Imagine the goal of transforming more lives than all other institutions. This might be so much harder to measure and sell as a benchmarking service, but so much more valuable to pursue and achieve.
The adages of you “inspect what you expect” and “what gets measured, gets managed” have so many implications when external benchmarked rankings, largely of outdated research outcomes, dominate our assessments of universities.
If your university has a mission and purpose other than to be historically good at research, why not opt out of them and choose another way to measure and market yourself.
Think about how it might change so much of what gets valued, done and promoted in your institution.
What would it mean for staff working in universities, if they could pursue what they believed in and valued, rather than what a ranking company values?
This plays out in many ways in university culture. Leaders and strategies appear to say just about everything is important.
But for many, the outcomes that lead to improvements in rankings remain the thing that gets valued more than most, whether it be in the Vice Chancellor’s regular all staff email, or what most people perceive to be the reasons for academic promotion decisions.
If we really do mean it when we say we value access, opportunity, inclusion, industry engagement, and collaboration, then why don’t we reflect that in actions rather than only words. It certainly does give for dissonance and mixed messages in cultural symbols and how people behave.
Imagine a university where the Vice Chancellor says collaboration internally and with other universities in the state is the priority, and we value teamwork.
Then imagine a local university partner approaches an aspiring professor in the Engineering School with a problem. The aspiring professor has been told that teamwork, collaboration and serving industry is the priority.
How many universities say that, but create cultures where staff first seek to persuade the partner to reimagine their problem in terms of the expertise they hold.
If they can’t, will they pass on the problem and contact to a fellow aspiring professor in the current promotion round whose expertise better fits the problem?

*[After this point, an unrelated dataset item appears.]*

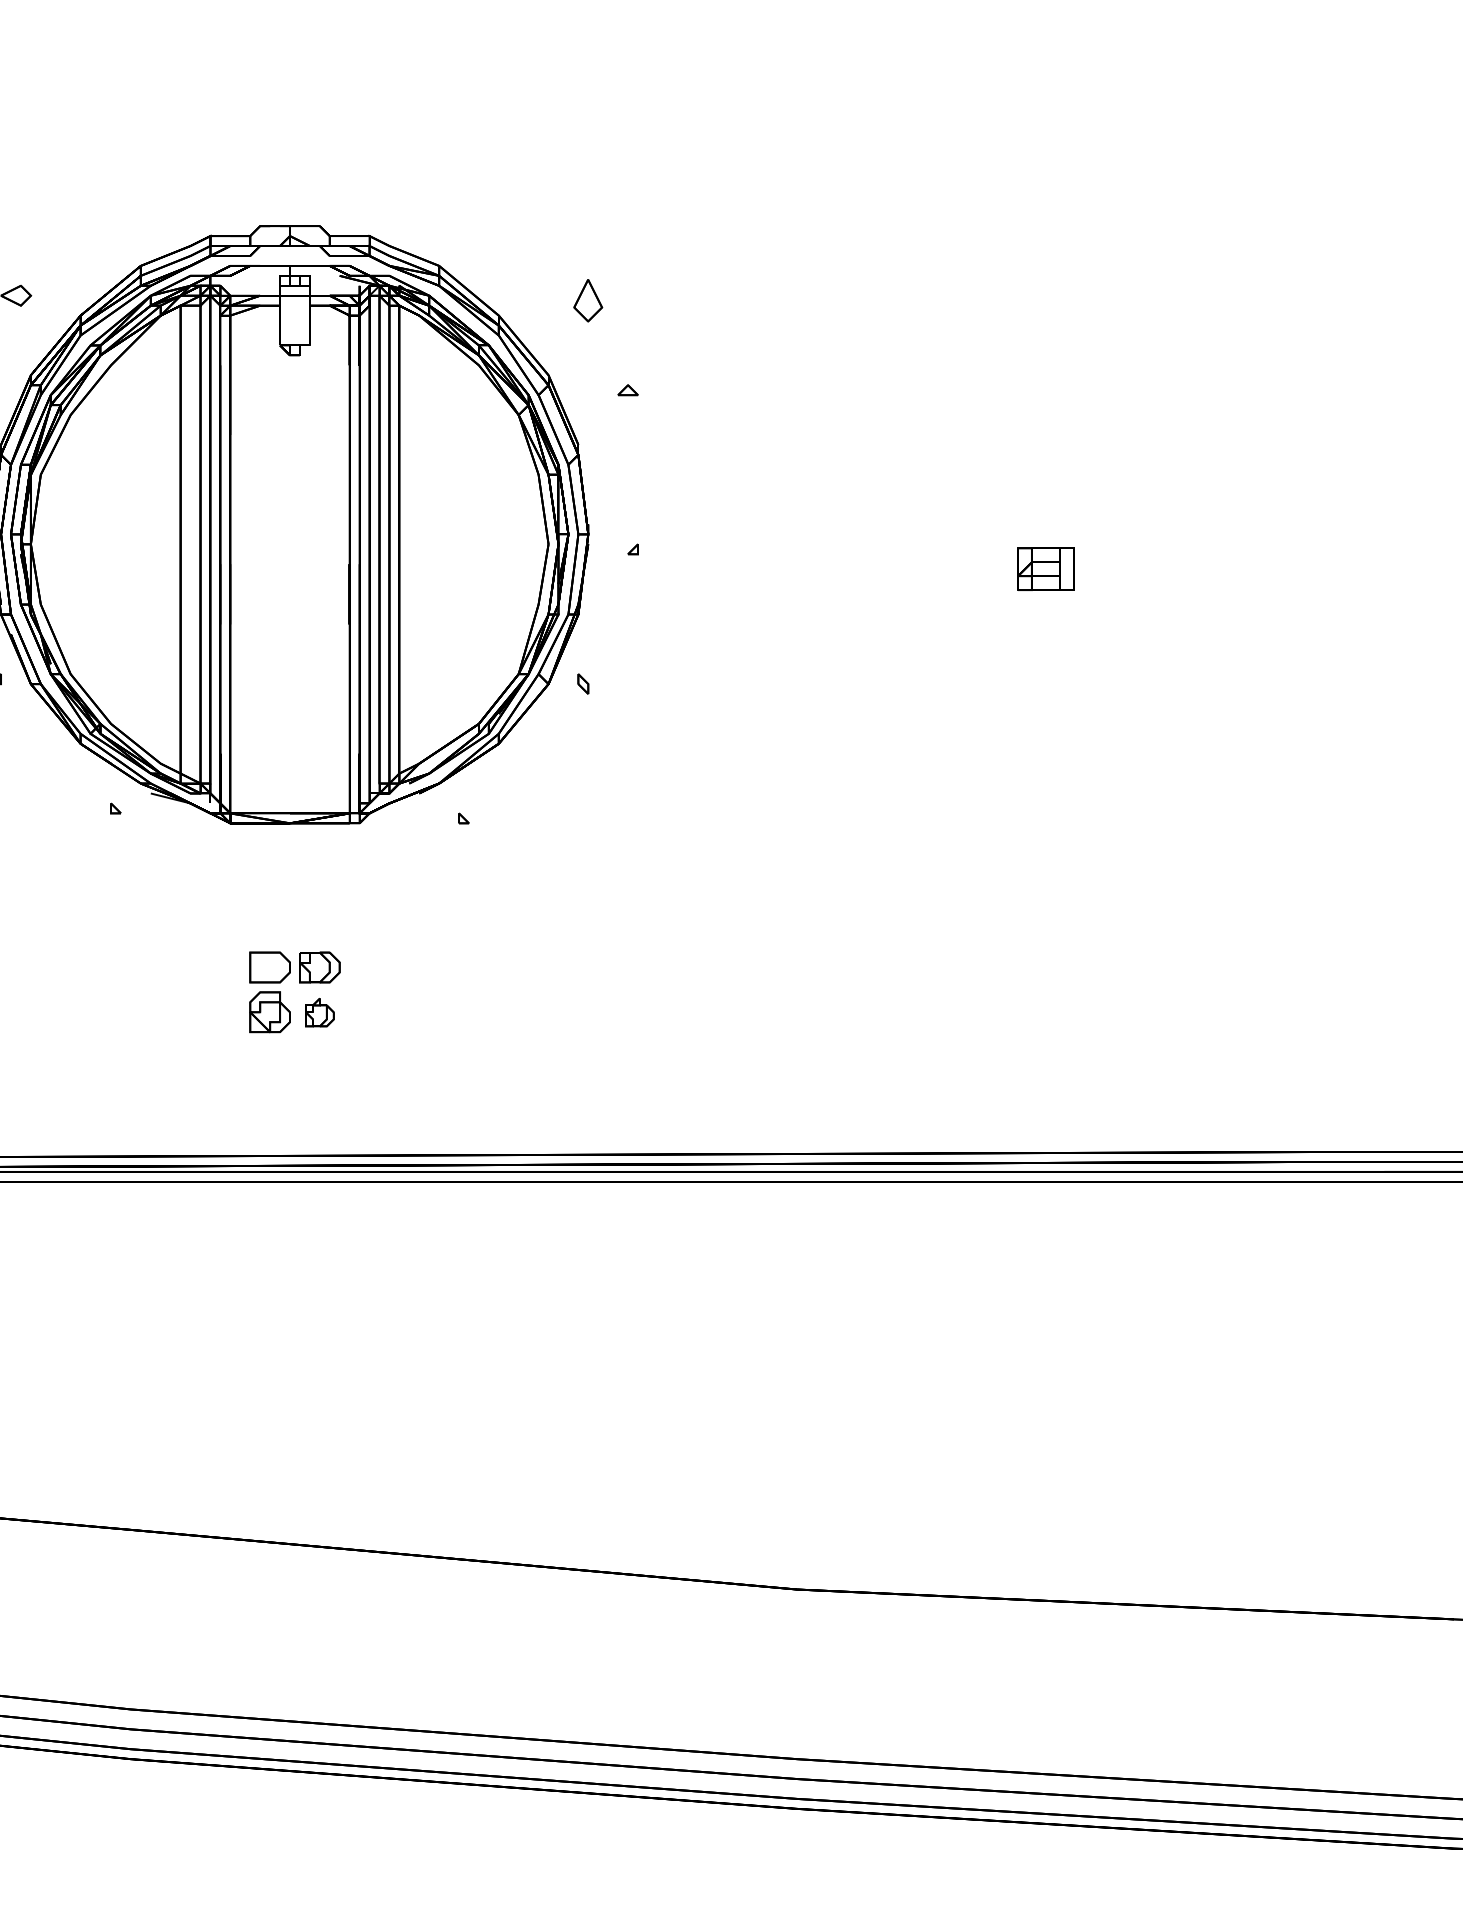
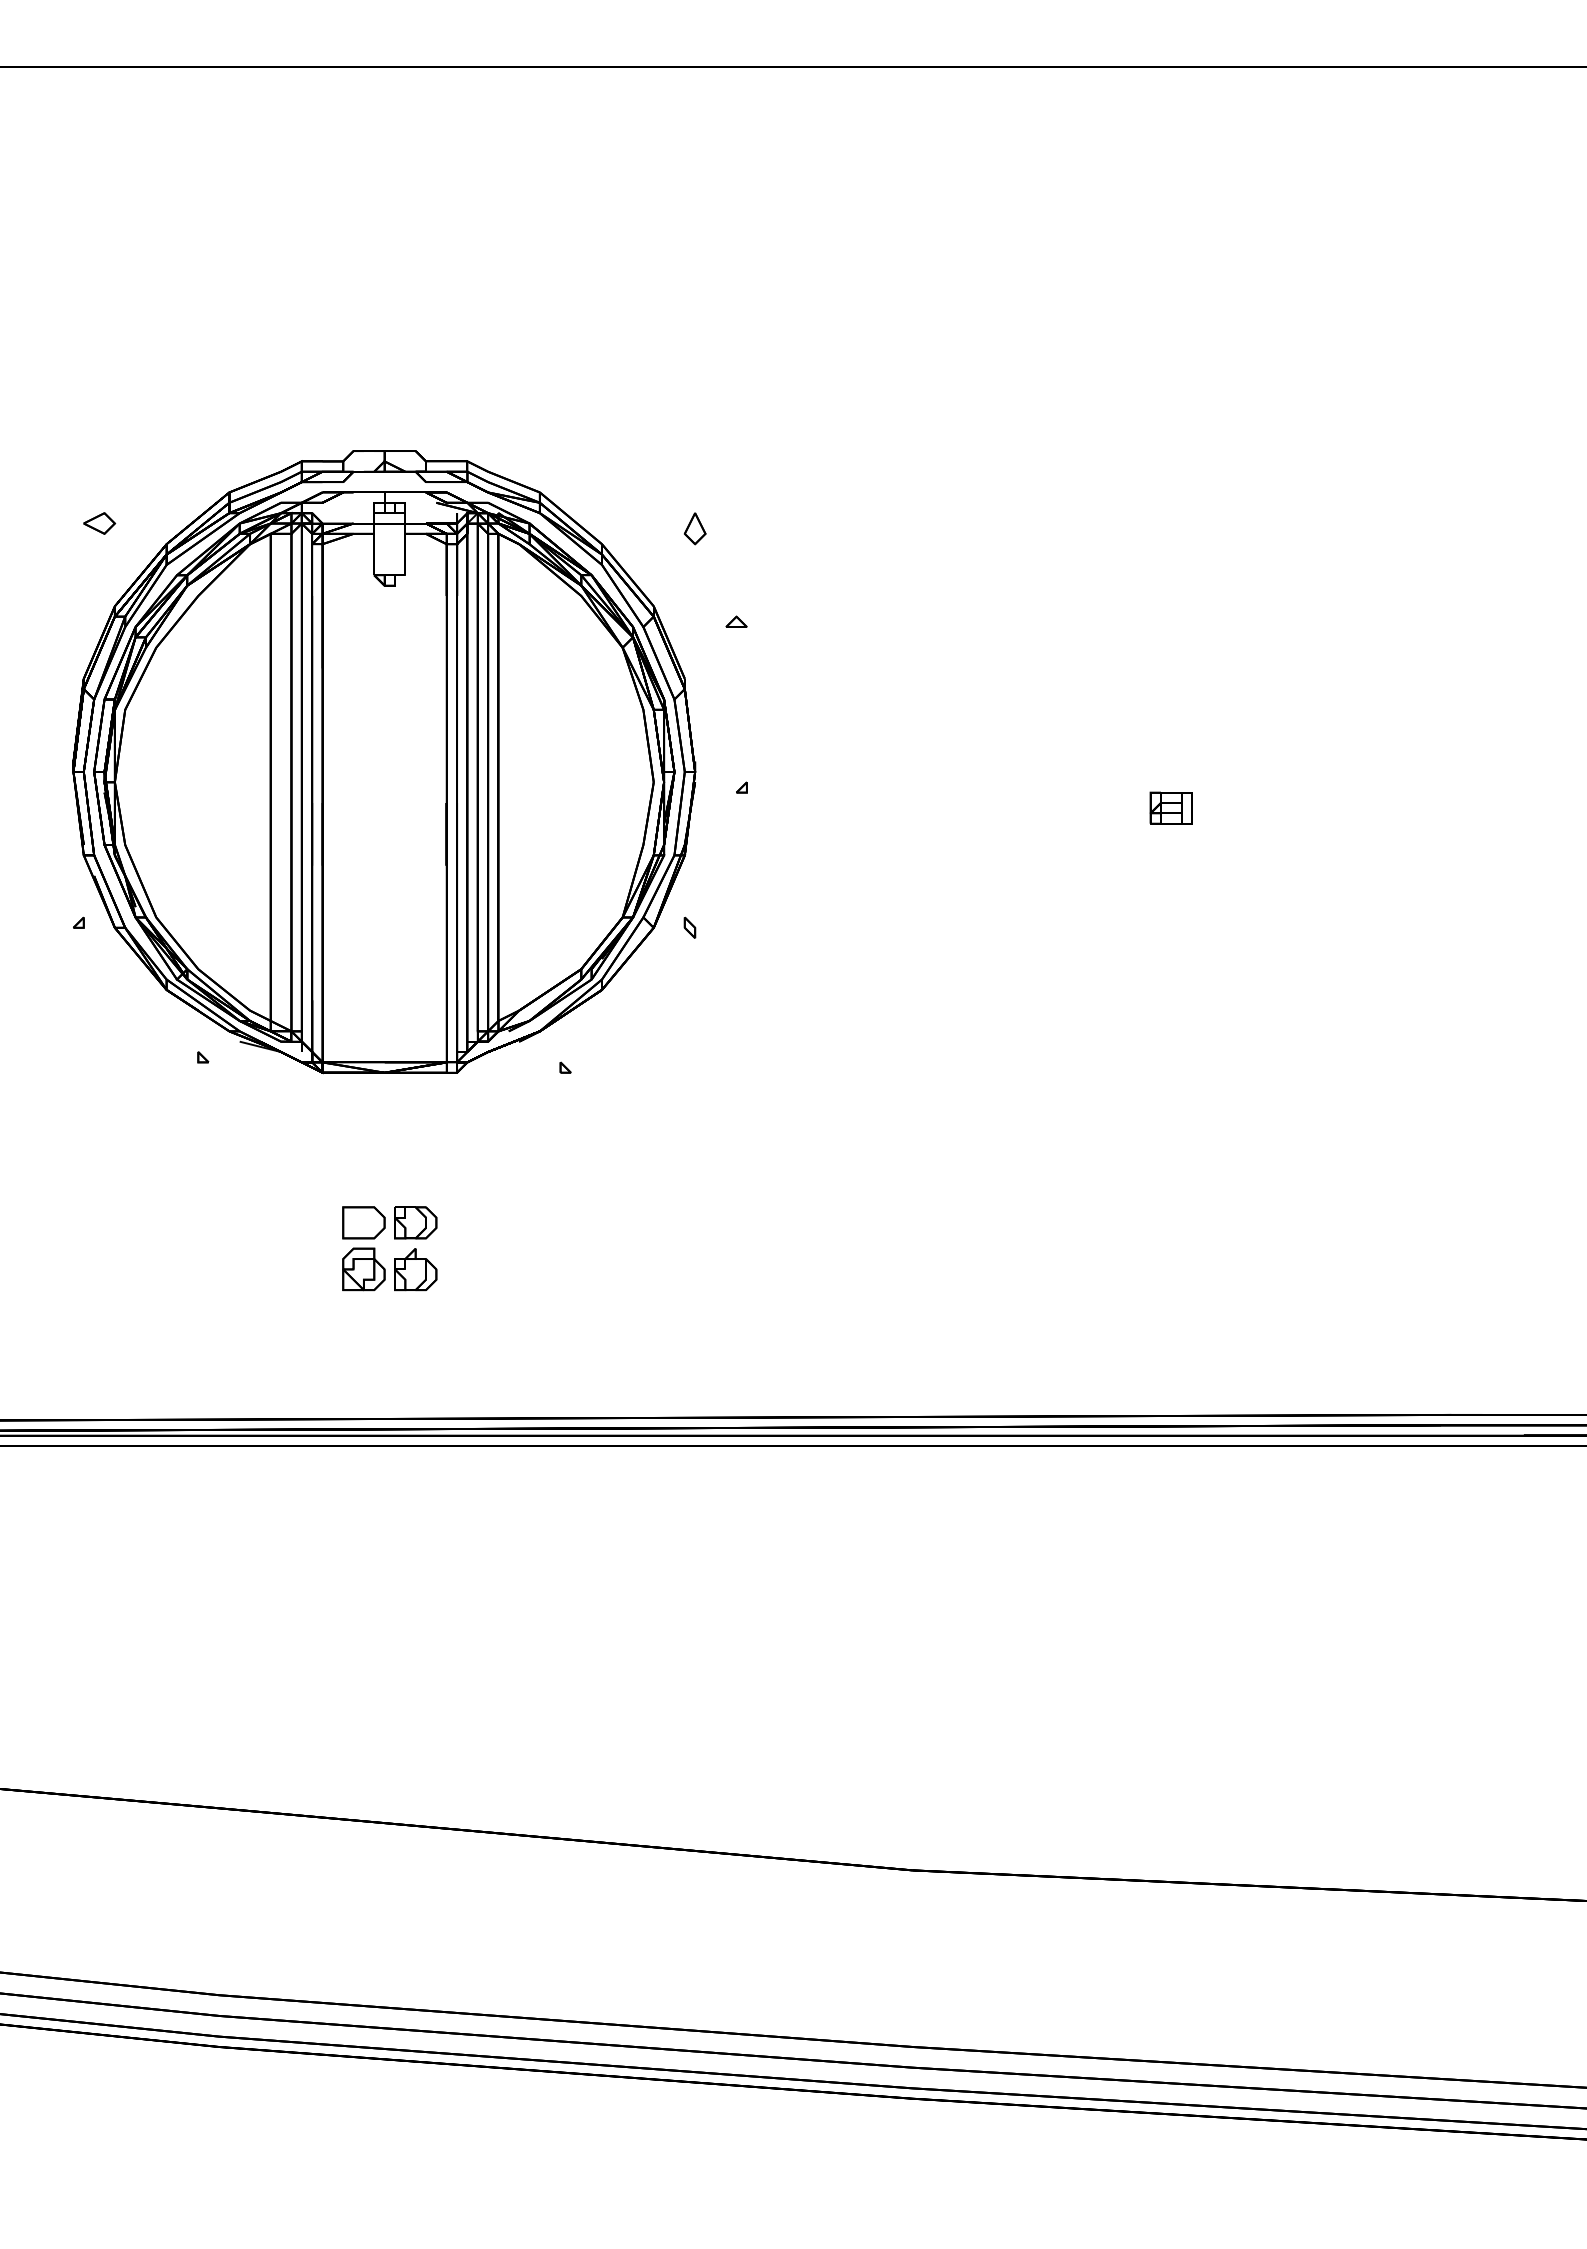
part: (588, 300) -> (695, 528), size x0.71
part: (1044, 568) -> (1170, 807), size x0.71
part: (319, 1012) -> (415, 1269), size x1.43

Will they hand over the relationship and problem to the Business Faculty or other university in town where a better solution is available? How much do rhetorical culture, and cultural practice and behaviour align? And how much of it is down to the influence of rankings?
Finally, what would it mean for students and their employers if everyone in the university focused on skills needed and achieved, more than rankings?
Rankings are metrics of quality that mean little for quality of the student experience. The correlation between university rankings and measures of student experience are spurious at best and in inverse relationship at worst.
The only reason students use rankings to choose between universities is that they have no other guide to work with. That may well be our fault.
We do have internal and national measures and benchmarks of student experience, industry and community engagement and other important and diverse goals that universities believe in and set themselves.
But we have failed to prioritise these in our individual marketing efforts and cultural development programs. We do not develop our own comparative schemes to allow them to be compared between institutions by customers.
We might need to invest more effort in doing so to regain control from private companies trading off university reputations, students’ lack of information to serve choice, and the vagaries of university KPIs.
In Singapore, with a radical, national approach to institution planning and development, a different university, with a social purpose in serving skills and learning needs has emerged.
This is the story of Singapore Institute of Technology (SIT) which you can hear on the HEDx podcast here. Imagine if more global universities like SIT opted out of rankings and worked together towards replacing them.
Imagine what our Australian Universities Accord could do to encourage this in Australia, in encouraging more diverse and differentiated universities.